Example:  2013 Total income: $65,000, 2012 Total income less Unemployment compensation: $40,000.  The average is $52,500, giving you $4375/month in qualifying income.  Your highest allowable monthly mortgage payment is $4375 * 0.35 = $1531.

 

·         Calculate what income you will need – Let’s continue the previous example and say you wanted to buy a home (or refinance) that would require a mortgage payment of $2000.  With your 2012 and 2013 tax returns, you don’t yet qualify, but you may be able to with your 2014 tax returns.  To figure out how much income you will need to show on your 2014 returns, we work backwards.

$2000 / 0.35 = $5714 in required monthly income.  That’s $68,570 a year, so if we double that and subtract your 2013 Total income, we get $72,140, which is how much income you will need to show on your 2014 tax returns to obtain this loan (remember that we are no longer considering your 2012 income, since we only look at the 2 most recent tax returns).

If you were aggressively writing off business expenses before, you could ease up a bit and show over $72,140 on your tax returns for 2014.  You will pay a little bit more in taxes, but you’ll qualify for the mortgage.  This is the “silver lining” of being a self-employed borrower: you can control the income reported and consequently, control the mortgage (within reason).

 

Tips

I will say again, this is an oversimplification.  A good loan officer (like…me!) will be able to accurately determine what you qualify for and what needs to happen to make it work.  Here are some general tips for self-employed borrowers that are thinking about getting or refinancing a mortgage:

·         Start using a CPA – Taxes get a lot more complicated when you’re self-employed and a good accountant can save you money, protect you from audits, etc.  Plus they carry a lot of weight with underwriters. 
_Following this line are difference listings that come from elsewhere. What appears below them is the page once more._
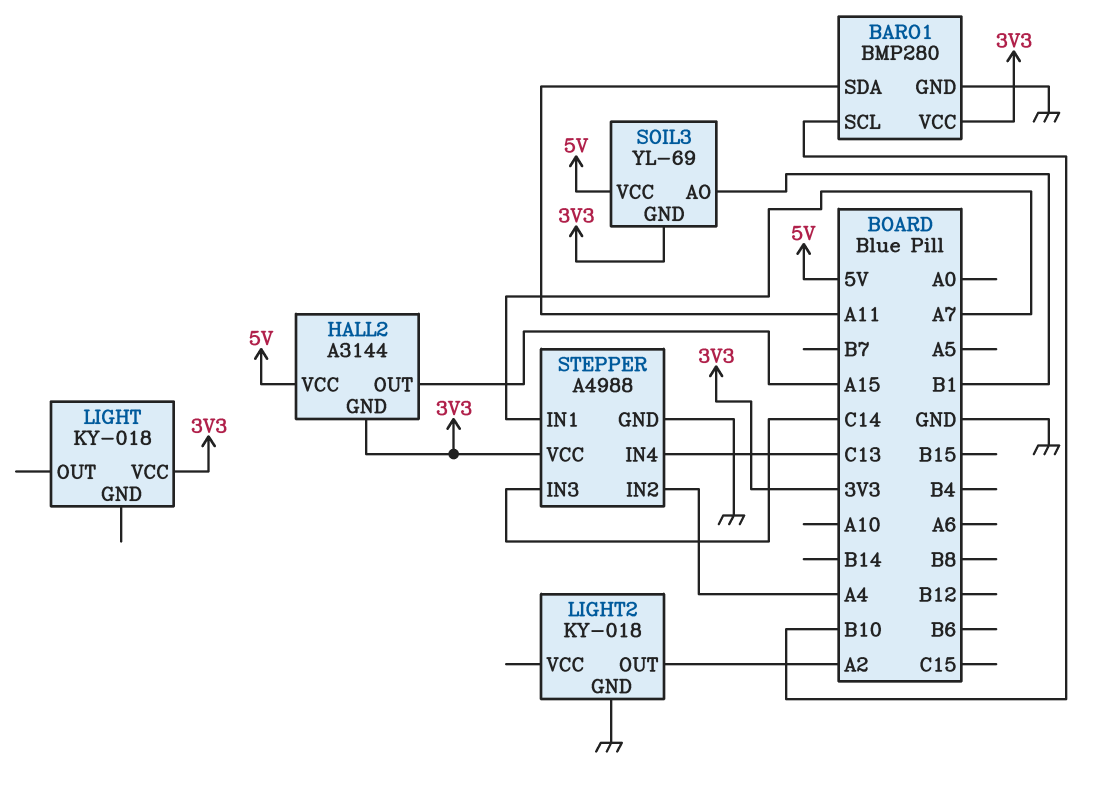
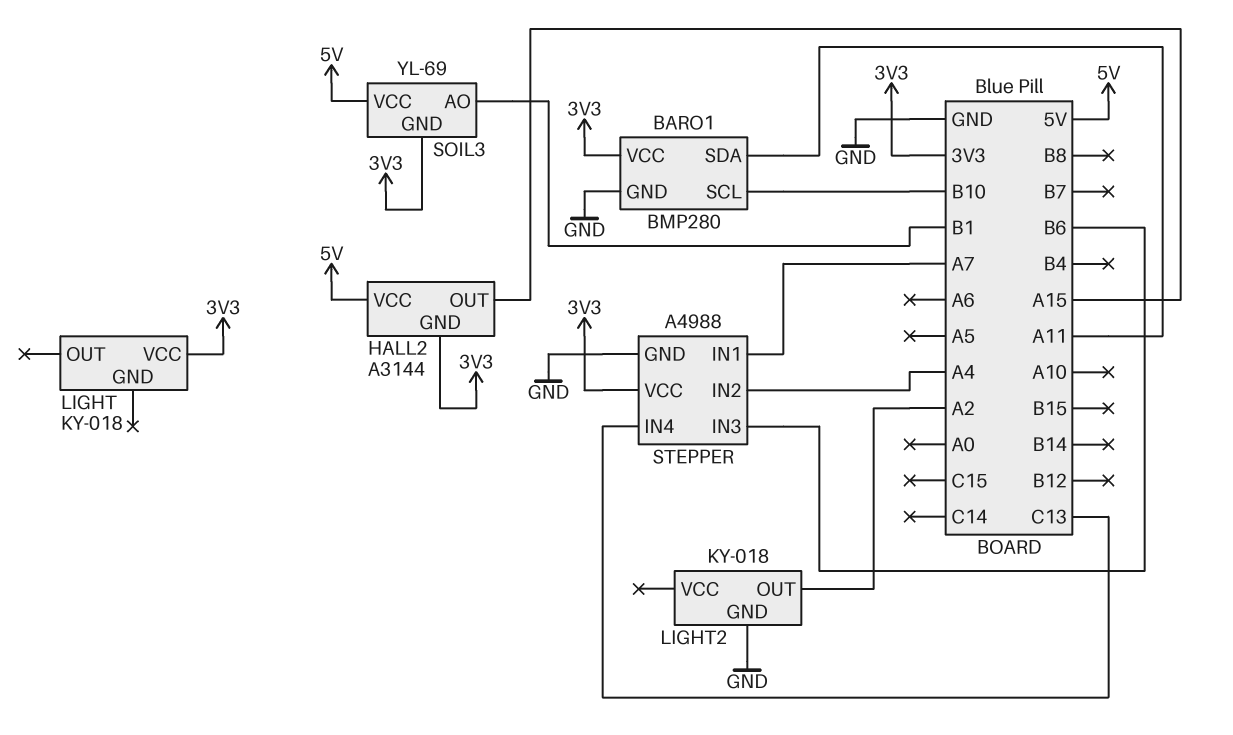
STEPPER pin IN3: C14 -> B6

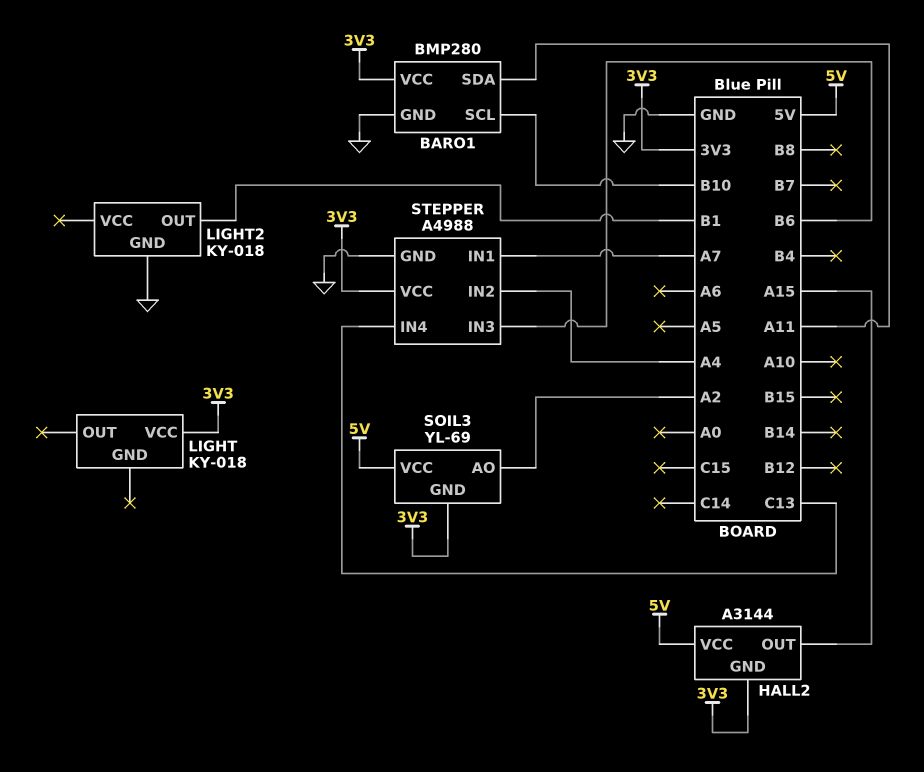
LIGHT2 pin OUT: A2 -> B1
SOIL3 pin AO: B1 -> A2

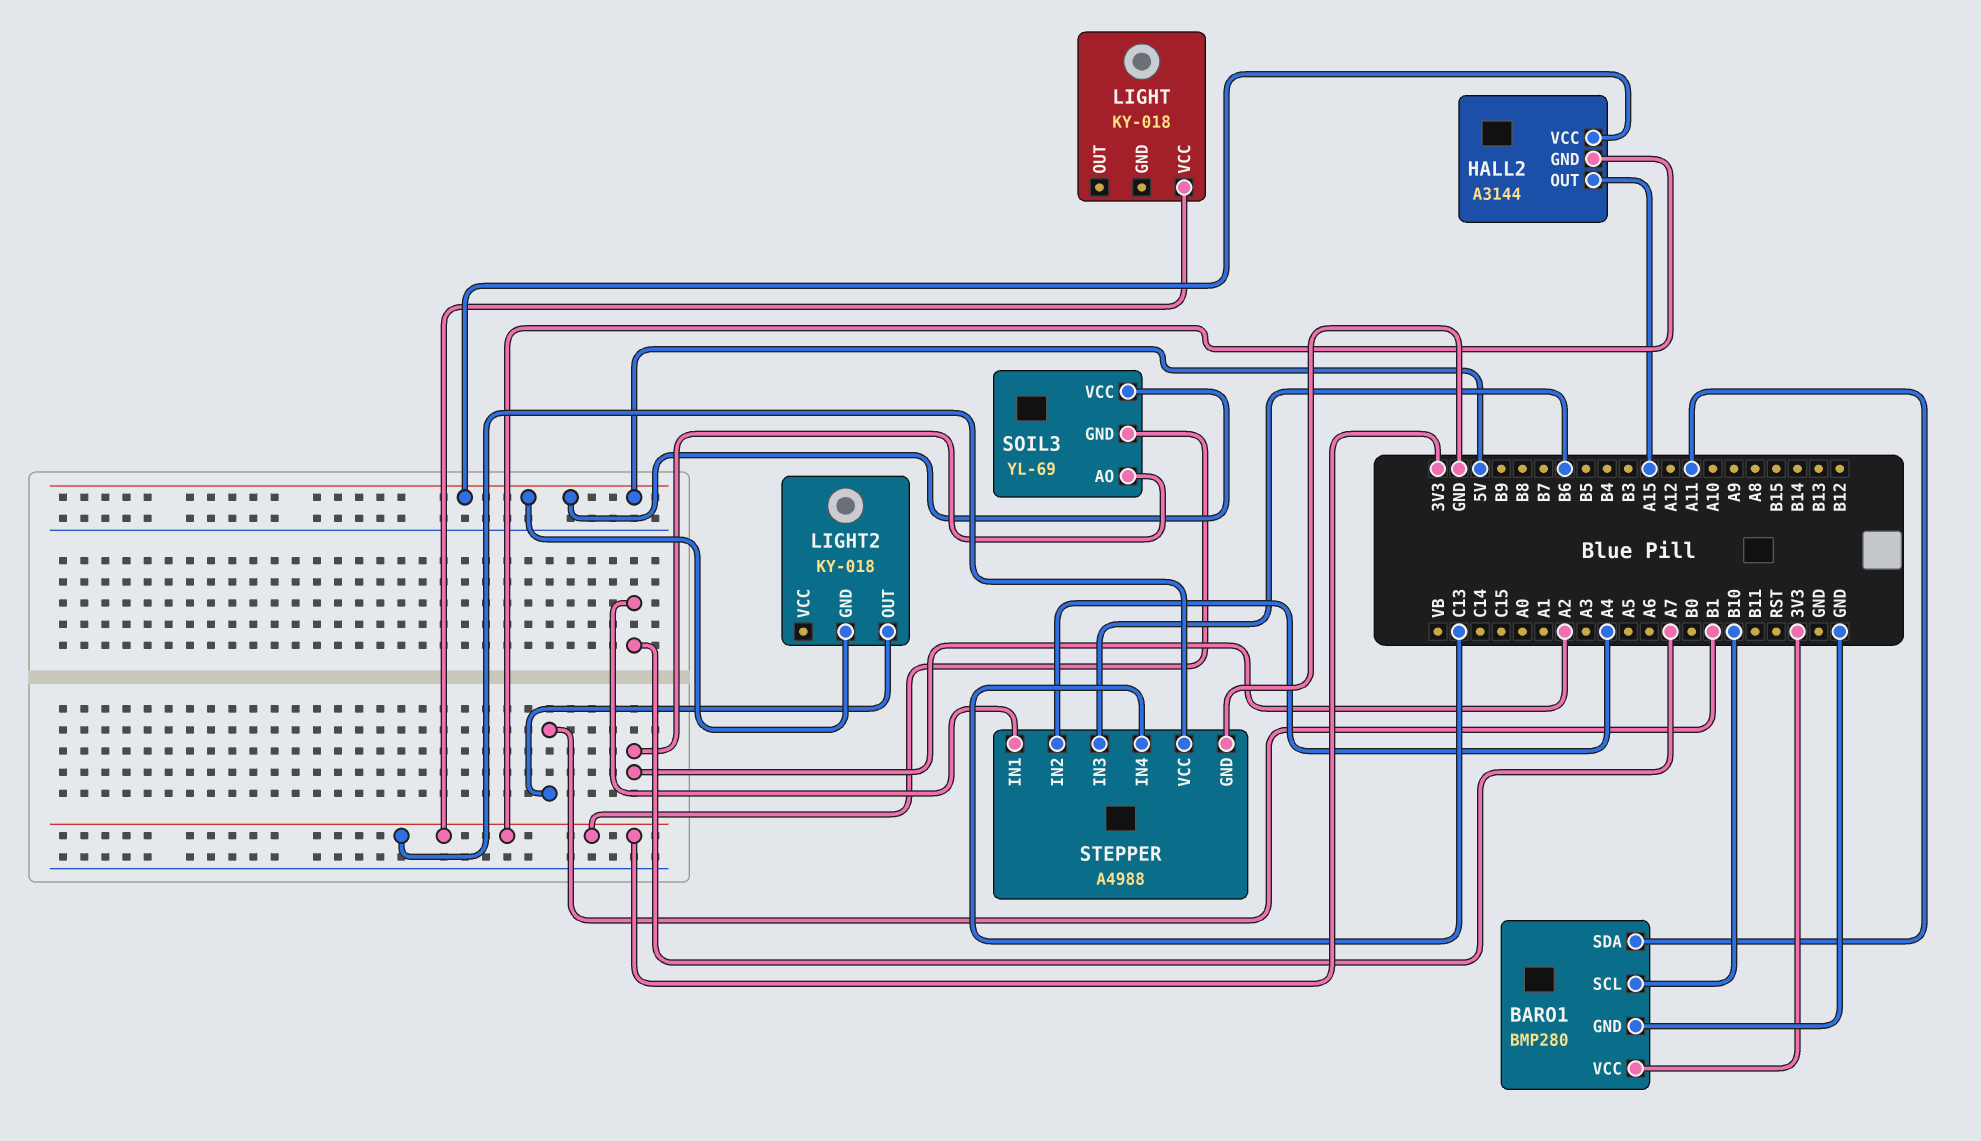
LIGHT2 pin GND: GND -> 5V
·         Be fair – I’m not going to approach the ethical/moral/legal arguments of whether or not you should write off that matinee movie, but I do believe in karma, so show an honest income and pay an honest tax.  In the long run, you’re better off getting a mortgage with which you are truly matched (considering true income).

·         PLAN – If you’re thinking about buying a home within the next 2-3 years, talk to a loan officer (me) now to see where you stand and where you need to be.

·         Other Options – There are other options for self-employed borrowers, such as Stated Income Loans.  These are not nearly as attractive as they used to be before the real estate crash, but they are making a slow and controlled comeback.  If you have a substantial amount of equity and/or cash to use as a down payment, and don’t mind a slightly higher interest rate, a Stated Income Loan might work.

 

Bottom-line

Self-employed borrowers have just as many mortgage options as W2-ed borrowers, they just need to understand the significance of their income reporting and plan accordingly.